I had 50-60 people at the Craft talk yesterday, and then again at the reading last night. These were held in the Library Porch, as they call it, a room off to the side that is suitable for such presentations. The setting was lovely, the audience was lovely. I felt they were soaking up everything I was offering, like a thirsty sponge taking up water. I could see that in their eyes and faces as I was reading. The moment of heaven for a poet is seeing that in front of you.
I would call it a rousing success, my experience as the Tom McGrath Visiting Writer this week. And Mark Vinz seemed happy with what I offered both days.
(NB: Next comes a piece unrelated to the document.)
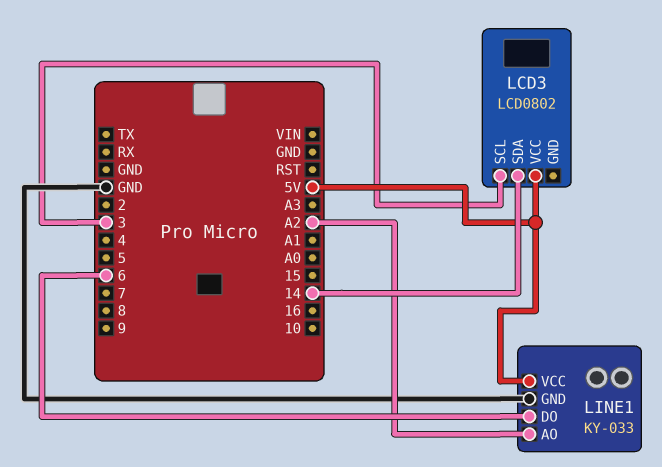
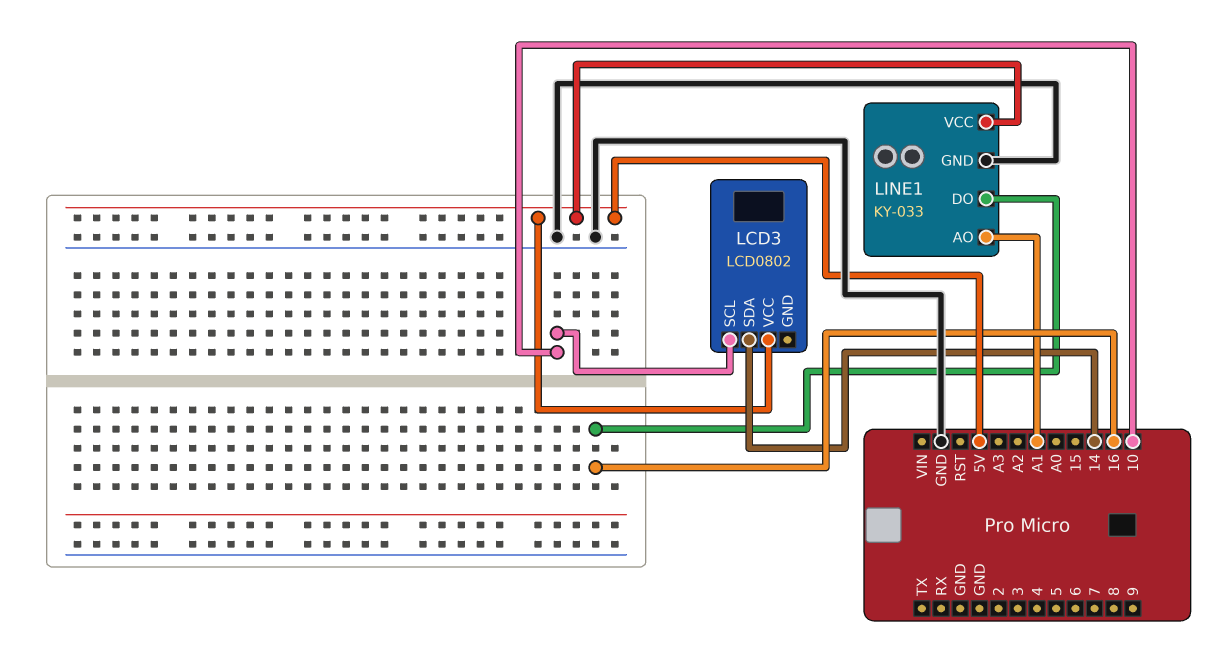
LCD3 pin SCL: 3 -> 10
LINE1 pin AO: A2 -> A1
LINE1 pin DO: 6 -> 16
I could get to like this sort of thing.
There was five inches of light, fluffy snow on Wednesday night. It fell during and after the MFA poetry class and while we were at the bar talking informally. It came as quite a surprise - it hadn't been forecast - but so far has presented no problems.
I look into my gunny sack of words this morning and there's nothing much in there. I intend to report on my visit with Floyd Bolin after I see him.
*
It occurs to me that I could develop and teach a class in "Writing Deep History," as one of the seminars or workshops I offer. I could discuss some of the strategies and techniques that I use for my Vagabond project. The goal would be teaching people to write local history using the tools of creative nonfiction and burrowing deeply into the area or region or community the way William Least Heat-Moon did in Chase County, Kansas. Parts of his Prairy Erth might be useful as text for such a course, as woould some of my own pieces. And there are be other texts as well that I'd want to incorporate.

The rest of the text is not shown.